​​Solana Price Update: Institutional Inflows, Rising Volatility and Key Breakout Levels​


​​​Solana makes another recovery attempt

​Solana (SOL) has recently returned to the spotlight as signs of renewed institutional interest collide with renewed market turbulence, leaving the path forward for SOL uncertain but closely watched.

​According to recent data, Solana investment funds netted about $101.7 million of inflows in November, evidence that institutional investors are still backing SOL even amid a broader altcoin slump.

​This influx may help to explain a short-term rebound in SOL’s price: Solana climbed above $140.00, gaining more than 10% in a 24-hour window as news that major asset managers – including Vanguard – are offering crypto exchange-traded funds with exposure to SOL boosted investor sentiment.
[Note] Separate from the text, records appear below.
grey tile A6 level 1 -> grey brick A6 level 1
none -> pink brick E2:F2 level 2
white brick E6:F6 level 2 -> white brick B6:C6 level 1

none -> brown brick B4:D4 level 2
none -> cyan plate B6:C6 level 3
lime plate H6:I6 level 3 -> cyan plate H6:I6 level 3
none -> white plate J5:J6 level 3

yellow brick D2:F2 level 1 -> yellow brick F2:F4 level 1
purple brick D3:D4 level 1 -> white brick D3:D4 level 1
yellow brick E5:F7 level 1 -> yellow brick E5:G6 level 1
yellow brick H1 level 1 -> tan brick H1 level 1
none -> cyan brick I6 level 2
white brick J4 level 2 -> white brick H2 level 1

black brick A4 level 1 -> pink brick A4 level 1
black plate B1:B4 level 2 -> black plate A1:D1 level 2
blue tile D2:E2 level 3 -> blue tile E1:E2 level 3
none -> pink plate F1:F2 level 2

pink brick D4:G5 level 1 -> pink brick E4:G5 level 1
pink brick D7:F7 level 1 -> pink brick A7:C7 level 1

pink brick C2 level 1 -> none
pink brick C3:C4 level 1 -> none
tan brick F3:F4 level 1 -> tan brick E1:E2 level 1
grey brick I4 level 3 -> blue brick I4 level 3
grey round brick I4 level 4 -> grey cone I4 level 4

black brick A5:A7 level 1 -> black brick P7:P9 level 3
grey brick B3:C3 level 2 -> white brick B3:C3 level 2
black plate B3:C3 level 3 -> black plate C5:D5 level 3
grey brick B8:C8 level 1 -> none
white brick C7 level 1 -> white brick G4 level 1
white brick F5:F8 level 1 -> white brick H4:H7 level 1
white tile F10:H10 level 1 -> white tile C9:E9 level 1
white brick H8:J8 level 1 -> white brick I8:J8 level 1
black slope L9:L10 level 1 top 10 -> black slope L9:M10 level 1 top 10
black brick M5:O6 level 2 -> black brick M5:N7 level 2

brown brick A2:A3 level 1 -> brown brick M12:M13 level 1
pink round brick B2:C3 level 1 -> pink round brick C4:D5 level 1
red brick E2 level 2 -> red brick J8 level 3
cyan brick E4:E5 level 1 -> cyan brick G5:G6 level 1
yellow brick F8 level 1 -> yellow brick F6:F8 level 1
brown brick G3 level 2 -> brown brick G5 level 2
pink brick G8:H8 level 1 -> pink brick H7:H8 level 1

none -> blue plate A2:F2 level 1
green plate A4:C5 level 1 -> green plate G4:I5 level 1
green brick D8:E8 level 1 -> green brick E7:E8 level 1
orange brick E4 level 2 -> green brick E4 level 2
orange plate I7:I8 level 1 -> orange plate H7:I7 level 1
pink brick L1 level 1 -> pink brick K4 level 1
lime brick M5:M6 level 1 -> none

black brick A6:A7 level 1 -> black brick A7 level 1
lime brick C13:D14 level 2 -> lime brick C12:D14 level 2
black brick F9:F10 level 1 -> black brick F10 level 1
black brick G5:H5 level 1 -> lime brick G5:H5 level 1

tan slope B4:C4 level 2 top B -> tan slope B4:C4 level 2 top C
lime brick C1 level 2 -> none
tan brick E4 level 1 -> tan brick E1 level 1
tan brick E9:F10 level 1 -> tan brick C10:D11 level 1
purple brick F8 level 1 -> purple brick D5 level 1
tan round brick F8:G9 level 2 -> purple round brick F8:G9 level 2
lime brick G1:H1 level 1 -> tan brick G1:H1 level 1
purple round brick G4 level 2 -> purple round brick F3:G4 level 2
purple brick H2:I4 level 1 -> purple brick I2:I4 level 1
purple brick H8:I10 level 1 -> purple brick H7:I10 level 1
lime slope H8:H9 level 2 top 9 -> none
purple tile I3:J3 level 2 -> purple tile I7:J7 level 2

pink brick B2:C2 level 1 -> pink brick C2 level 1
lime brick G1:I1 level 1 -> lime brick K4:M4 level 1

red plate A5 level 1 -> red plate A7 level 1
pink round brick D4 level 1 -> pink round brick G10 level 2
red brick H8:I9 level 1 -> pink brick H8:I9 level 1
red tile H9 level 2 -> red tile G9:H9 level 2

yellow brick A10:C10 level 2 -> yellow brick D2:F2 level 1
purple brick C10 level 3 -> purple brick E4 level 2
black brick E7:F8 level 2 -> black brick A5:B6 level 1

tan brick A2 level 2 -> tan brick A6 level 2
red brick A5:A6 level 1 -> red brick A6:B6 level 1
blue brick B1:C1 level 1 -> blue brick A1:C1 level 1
​The sudden bounce has reignited optimism among some traders that SOL could attempt a breakout, especially if demand for derivatives continues to rise.

​Despite this surge higher, the past week has also revealed cracks in the rally. SOL recently came under selling pressure, extending a string of bearish daily candles, and slipped to around $122.00, testing critical support levels – twice.

​Market-wide risk-off sentiment and waning appetite in derivatives markets contributed to a sharp decline in open interest and a negative funding rate, signalling that many traders are stepping back from leveraged bets.

​Underlying these price swings is a stark shift in market structure: nearly 80% of Solana’s circulating supply is now held at a loss, underscoring how deeply many holdings are underwater after the broader 2025 drawdown.

​That heavy loss base may weigh on sentiment, especially if investors begin cutting positions to salvage value – a dynamic that could intensify volatility if macro conditions worsen.

​Still, there is also a bullish narrative taking shape. Some analysts argue that institutional flows into SOL funds, coupled with long-term confidence in Solana’s high-throughput blockchain infrastructure and growing adoption across DeFi and Web3 applications, may lay a foundation for a rebound if risk sentiment recovers.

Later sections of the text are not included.